The most economic way of getting cassette tapes was to bulk-buy collections of totally random sets. These were the “good” ones, after some curation. We’ve made some more edits as we’ve gone along.

There were also issues we didn’t expect, like how many cassette tapes is too many? At first we thought that wouldn’t be a problem, until the sheer volume of them became a distraction, even an annoyance. So we cut back, and carefully positioned the ones we kept. Rather than 40 tapes of music to choose from at the beginning of the game, now there are only 2. Do a bit of digging and you’ll very quickly find 3 more, with more being trickled out as you unlock new parts of the room. Progressing in the investigation unlocks rewards for the radio station, like bonus collectables in a video game. If in doubt: copy from video games. They’ve been doing this longer than we have. 
But then there was also the small issue of us putting Radio Nowhere in the same room as Max Sinclair. We’d originally wanted to build a very similar noir mystery, so we could effortlessly swap between the two, but now we were building a completely different game with its own identity. Difficult.
One bonus we had was that we were moving to a new venue, and had to tear down and rebuild Max Sinclair anyway. We were able to outfit Max 2.0 with things that could be easily turned into a radio station, like a big curved desk and extra cupboards that could be hidden under tablecloths. Posters mounted on the wall were instead hung up on chains that could be easily swapped out, and a removable curtain/coat rail was added to cover up sections of the game with ease. Even though it was months before we started working on Radio, we knew this would be happening eventually, so planned ahead with the build of Max 2.0.

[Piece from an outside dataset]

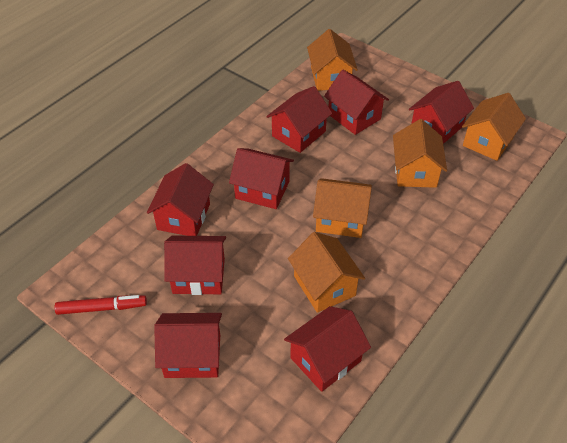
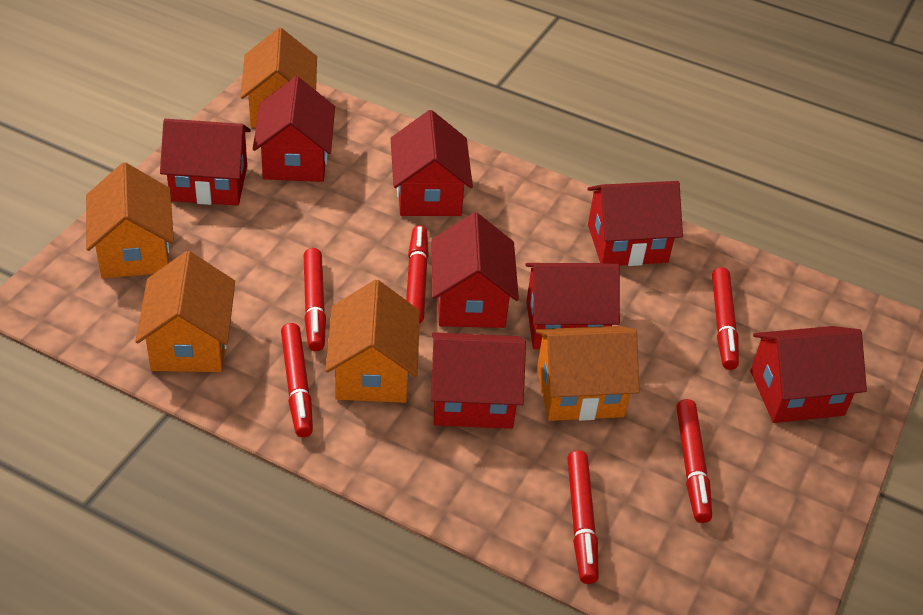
red marker: 1 -> 6

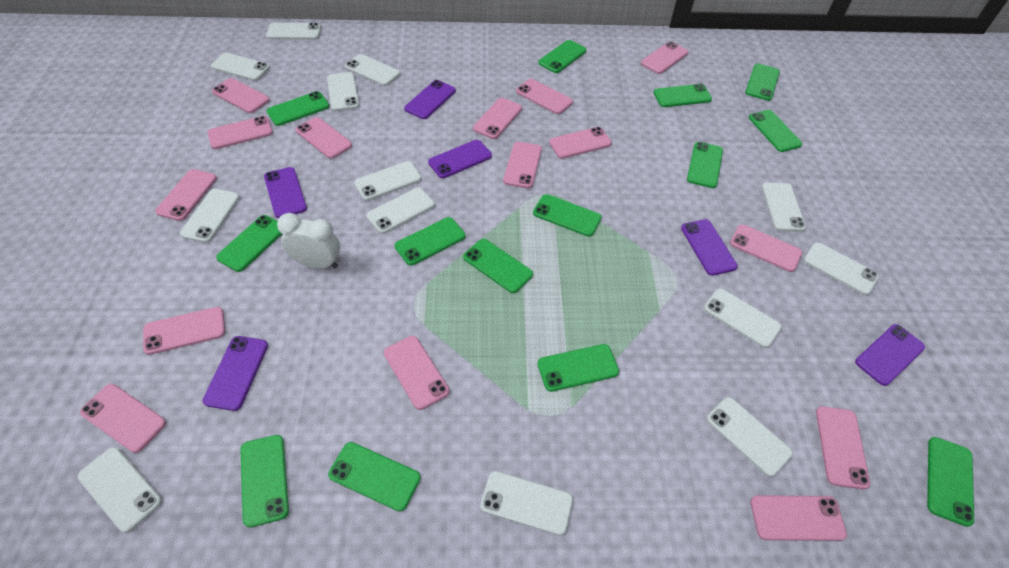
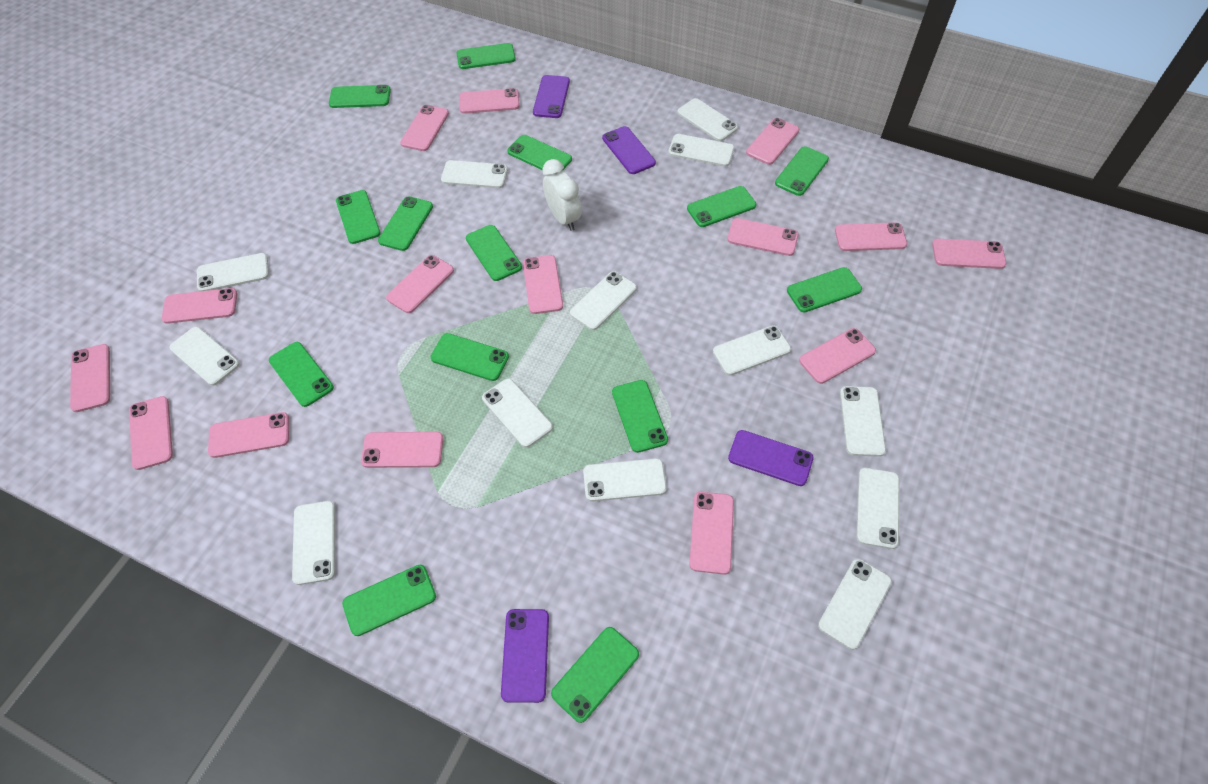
purple phone: 6 -> 4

An early, rough sketch of how we might fit two games in one room. The thick black lines are curtains that could be pulled back to reveal different parts of the room for different games. Bad idea.

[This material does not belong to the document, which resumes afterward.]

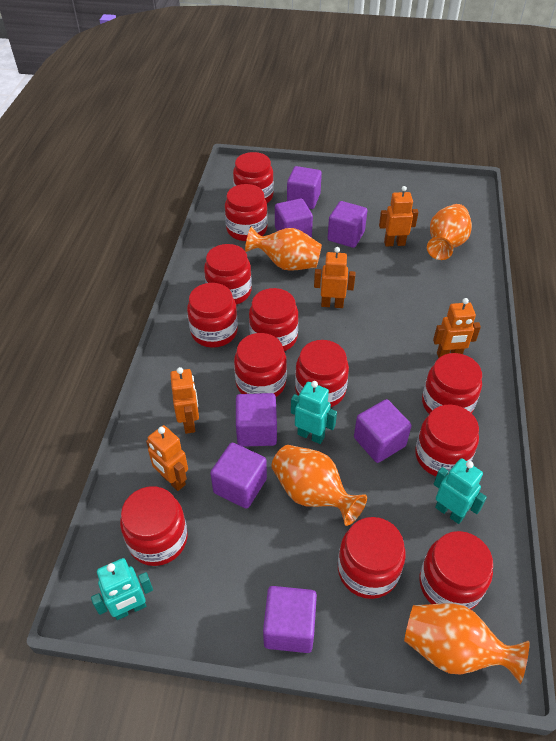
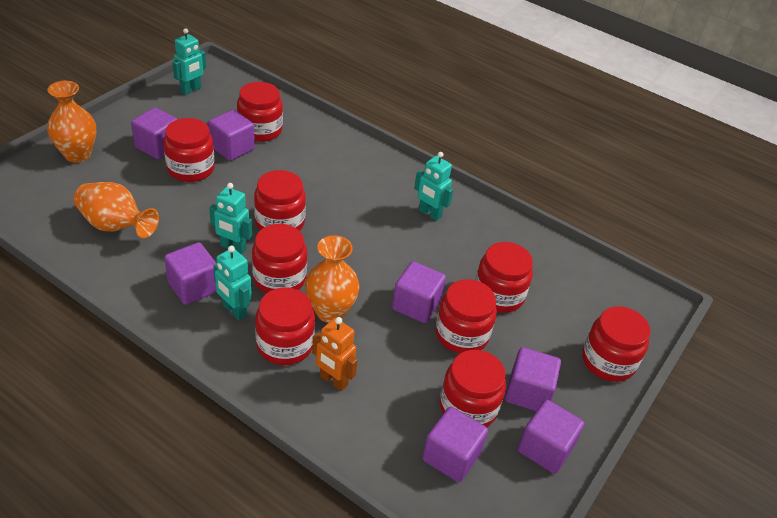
orange robot: 5 -> 1
orange vase: 4 -> 3
red jar: 12 -> 9
turquoise robot: 3 -> 4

Which brings us to the build of Radio Nowhere. A process that had an obvious problem: Sure, we can find ways to nestle the two games inside each other, but escape room builds take months… and Max Sinclair is still open to customers.
So we built a facsimile of the game in an empty room next door. We arranged tables in the rough arrangement that they’d be in, and did our best to plot out the gameplay elements. Props, lock boxes, and radio equipment were assembled here, and we continued our “Test Often” approach while we built this fake version of the room.

Fake escape room!

 Without the actual lighting or any sort of sound system, it felt pretty lifeless, but this turned out to be important. For a game that relies so much on atmosphere and vibes, testing in a dry and lifeless room meant that we could make sure that the core of the game was fun. We built that foundation until it was strong, then added everything else on top.
That worked nicely for a month or two, until we eventually needed to put it in the actual space, and test it into oblivion with the real lights and sound. But we still had bookings for Max Sinclair! So we had to build the radio station, run the tests, and then dismantle it again to put Max back together. There were an exhausting couple weeks where we were building and rebuilding each room every other day.

Ahh, that’s better.

In an ideal world, we would have closed shop for the week or two leading up to launch, but we weren’t quick enough on the trigger and had pre-existing bookings right up until launch day.
But launch day came and everything, miraculously, went well. It was a hell of a trial to get here, with twists and turns and failures along the way. The first thought of a new game came about a year before it opened, with proper planning about 6 months out, and serious building for about 4 months leading up to launch. The game’s been a big hit, and so far everyone’s been loving it. We’ve had a lot of people say they prefer it to the original game, and even had one player tell us that we’re “Creating a new genre”. Phew. I guess we pulled it off. Second album syndrome: AVOIDED.